By the principles of the Proclamation, and the provisions of the Force Bill, this has been attempted (if not accomplished) in a state of profound peace. The blow came too, from a quarter least expected -- while the olive branch was presented, the thunderbolt fell -- directed by a hand that should have been extended in amity, not put forth in anger. It was done too, in wanton disregard of Southern rights and Southern feelings -- in the midst of our rejoicings for the elevation of Georgia's favourite -- the principles of despotism were substituted for the principles of freedom. Troup was right, when, as a faithful sentinel upon the watch-tower, he warned us to "prepare to receive a Cæsar and the Purple."

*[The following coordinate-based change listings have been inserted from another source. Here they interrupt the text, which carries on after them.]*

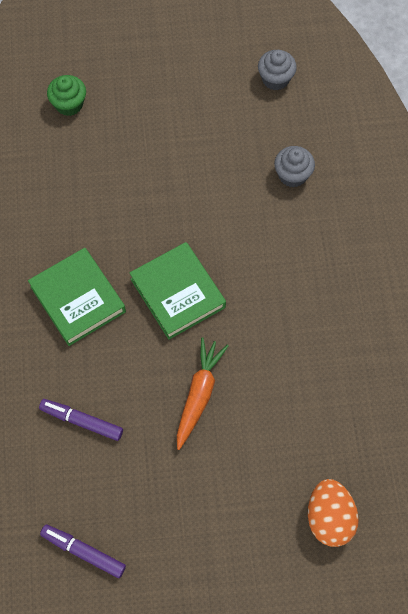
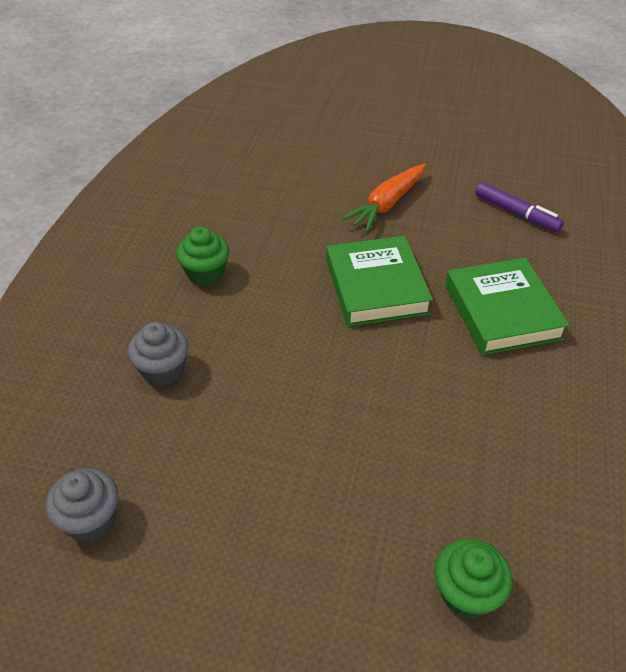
camera: 160 degrees left, 20 degrees down
(83, 551) = (529, 140): purple marker -> none
(311, 264) = (206, 273): none -> green cupcake
(329, 518) = (308, 114): orange egg -> none

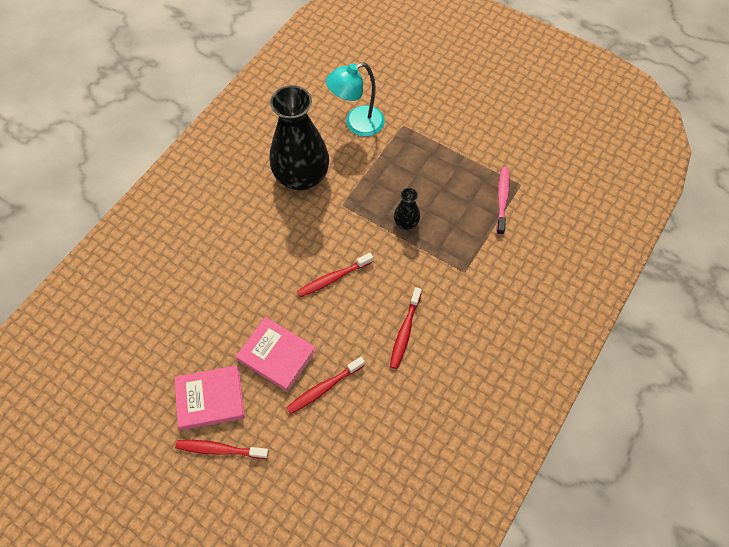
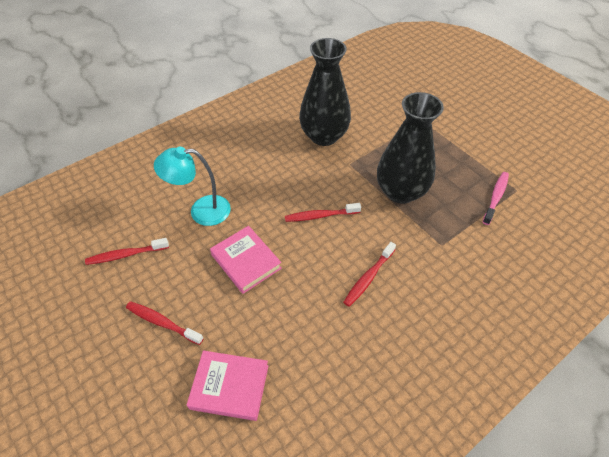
camera: 20 degrees right, 10 degrees down
(210, 399) = (174, 278): pink book -> pink book (229, 387)
(324, 388) = (276, 301): red toothbrush -> red toothbrush (126, 255)
(357, 124) = (384, 111): turquoise lamp -> turquoise lamp (201, 211)
(406, 223) = (400, 191): black vase -> black vase, size x2.28

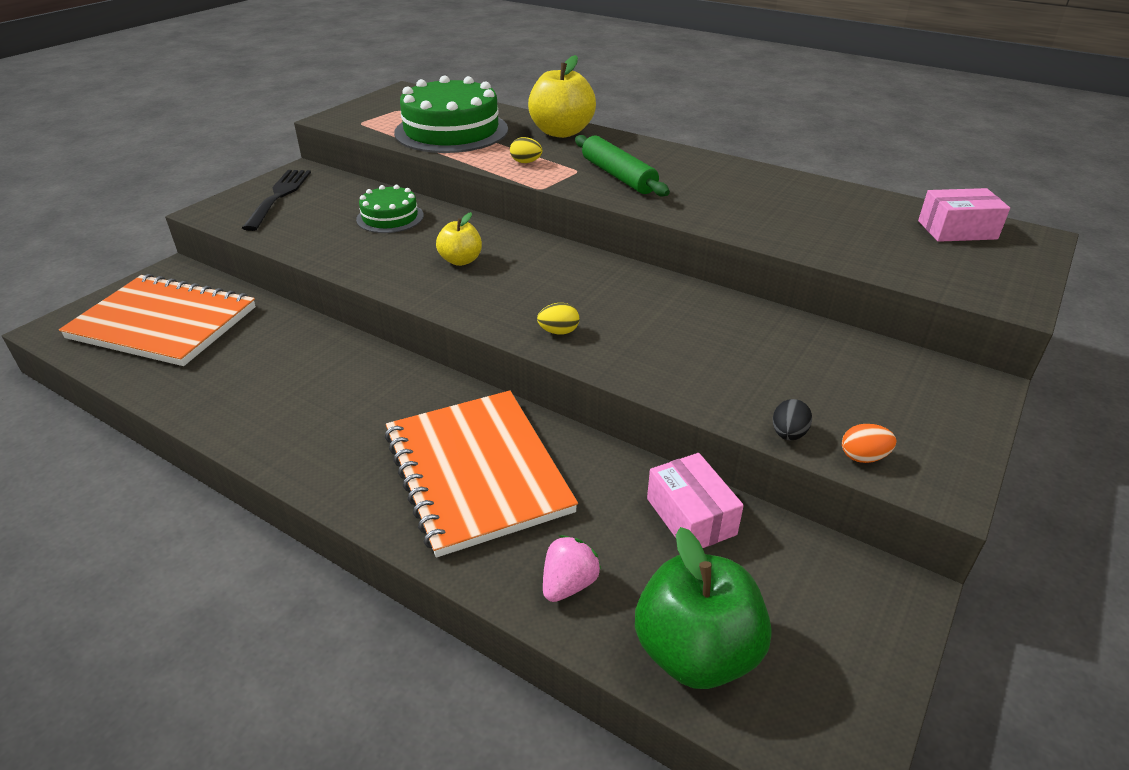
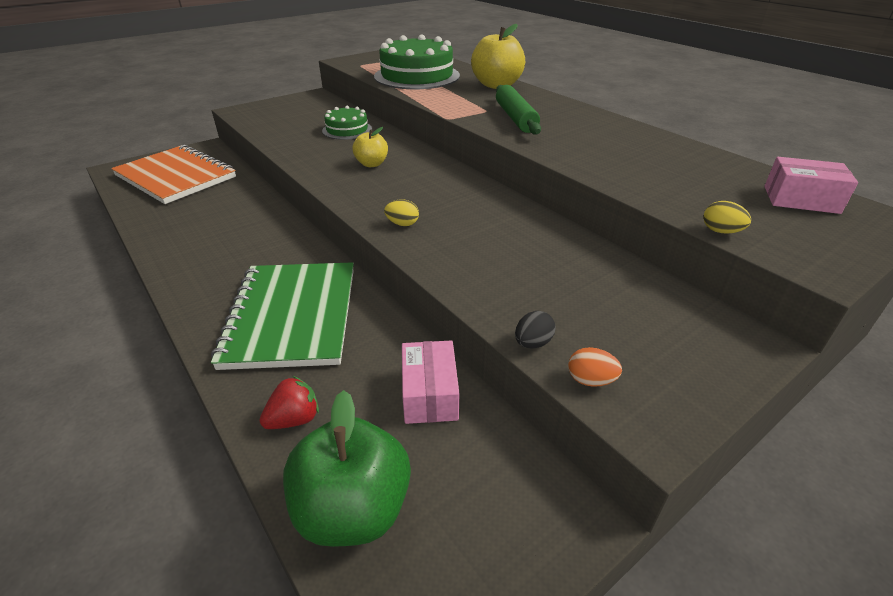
camera: 20 degrees right, 0 degrees up
(279, 196) = (287, 108): black fork -> none
(476, 472) = (292, 316): orange notebook -> green notebook
(526, 162) = (452, 101): yellow egg -> yellow egg (721, 231)
(569, 584) = (294, 419): pink strawberry -> red strawberry

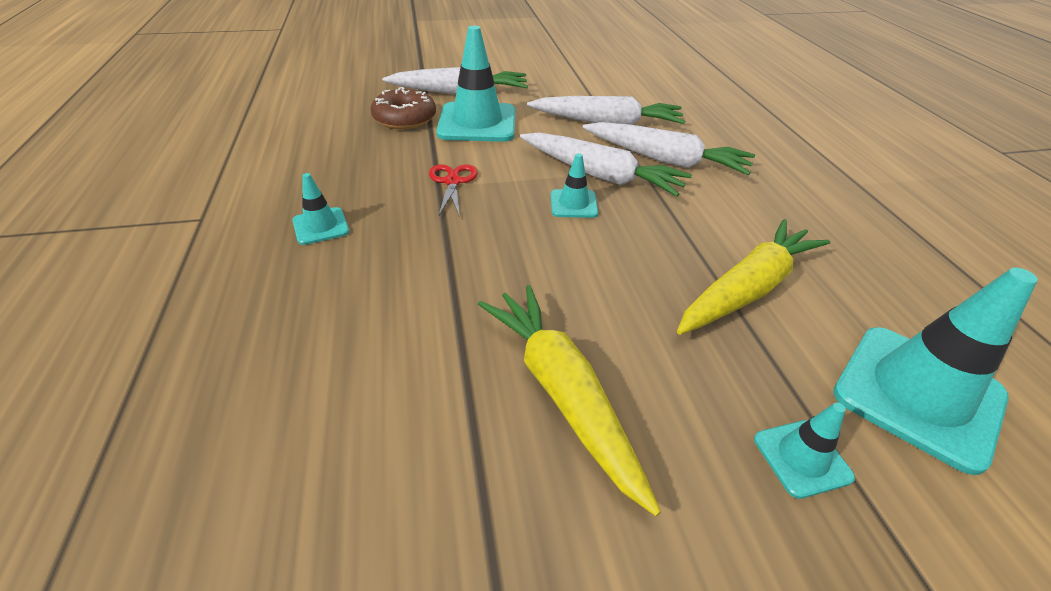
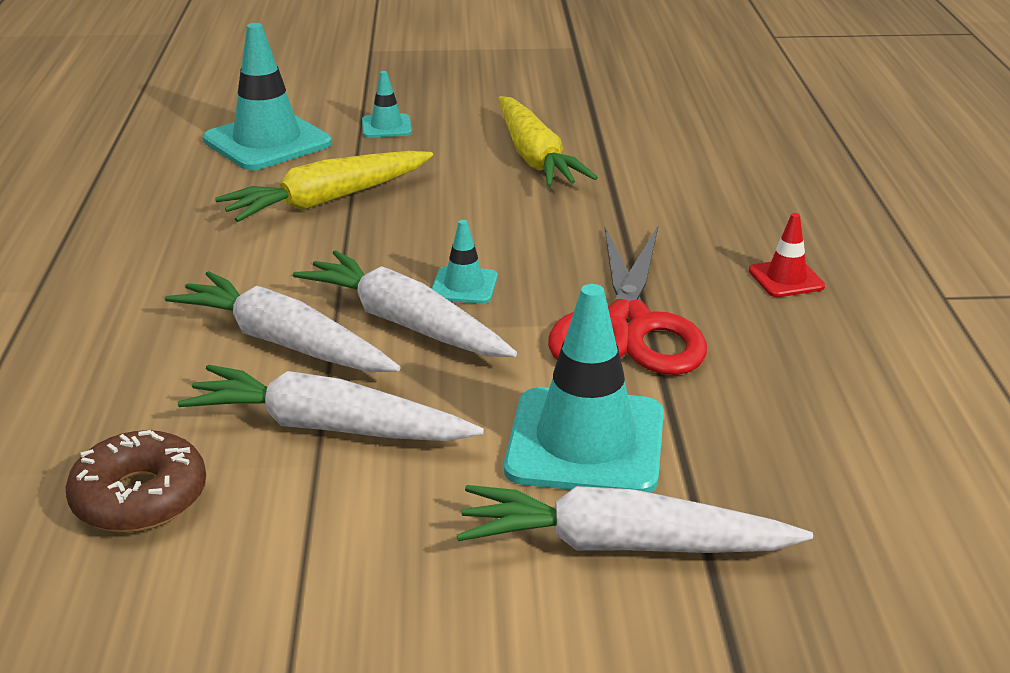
camera: 170 degrees left, 10 degrees down
(321, 226) = (786, 279): turquoise traffic cone -> red traffic cone
(405, 118) = (733, 463): brown donut -> brown donut (140, 497)
(452, 182) = (627, 325): red scissors -> red scissors, size x2.12

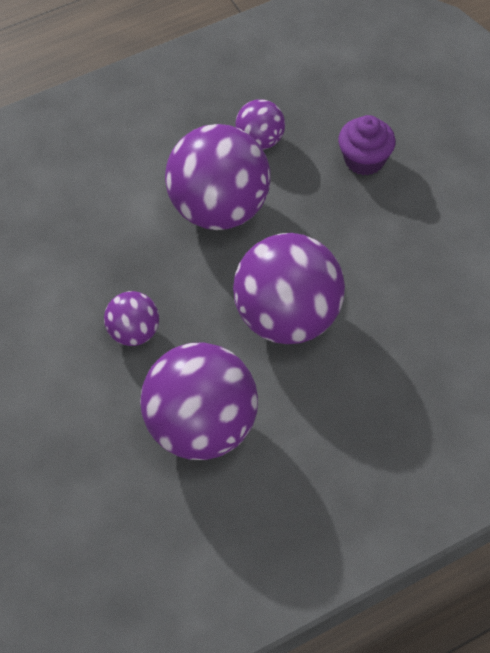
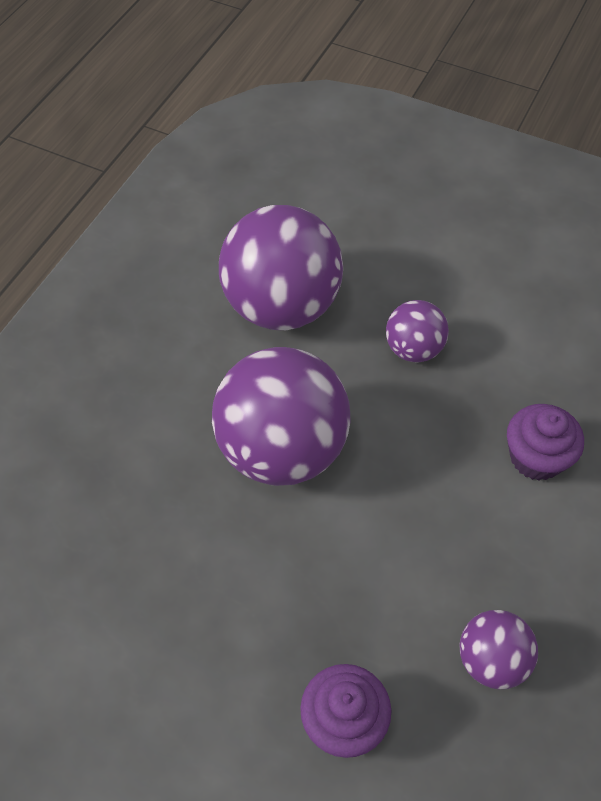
camera: 145 degrees right, 0 degrees up
(126, 217) = (536, 457): none -> purple cupcake
(218, 209) = (454, 530): purple ball -> none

Is it not time, then, fellow citizens, for the democracy of Georgia to awaken from its slumbers --to put forth its wonted strength-- lest slumbering on, it awakes in chains. Is it not time deeply to impress upon the minds of those around us, that the least infraction of the constitution by those to whom its administration is committed, should be met by decisive opposition. Let it be constantly borne in mind; let it be the nursery lesson taught our children; the first maternal precept; and the last paternal instruction, that the sovereignty of the States forms our only safeguard --it is indeed the palladium of all our rights, and all our liberties --destroy its prerogatives, paralyze its energies, and we are at the mercy of those who, while in the unlimited exercise of consolidated power, pretend that they are administering a government of limited powers.
If republican Georgia is quiescent in the triumph of the doctrines of the Proclamation and the Force Bill, she must become recreant to her principles, so often put forth by her Legislatures --so proudly and so triumphantly maintained by the champion of her honour and her sovereignty, with a fervency that thrilled through every nerve, and carried dismay in to the rants of her oppressors. But Georgia will not prove recreant to her principles, nor dishonour her fame; those who anticipate her acquiescence, mistake the character of her people. They will rally in support of the good old republican doctrines of '98 and '99.
In the ascendancy of this doctrine, consists our moral strength as a free people. To maintain it as embodied and put forth in the proceedings of the State Rights meeting held in Milledgeville, is the object we have in view. This object animated our friends on that occasion, and we earnestly hope it will animate the bosom of every true hearted Georgian in the State. With this doctrine for our directing star, we can never be led astray. It derives its existence from our federative system -- it is the doctrine advanced by the Virginia and Kentucky resolutions, and based upon the independence and sovereignty of the respective States. Its moral power achieved a glorious victory in the overthrow of federalism in former days -- and (in the words of Mr. Jefferson) "preserved the constitution at its last gasp" --it animated our own Troup in the conflicts between Georgia and the General Government, and bore him on in triumph; and doubt not it will prove victorious again.
Let us then rally around the temple of our republican faith, let us once more bring to its altar our votive offerings -- on it let all our private and personal considerations be sacrificed for the restoration and perpetuity of our constitutional rights -- then having done our duty, if constitutional liberty, and State sovereignty are to be swallowed up in the vortex of consolidation -- "if Rome must fall, we are innocent."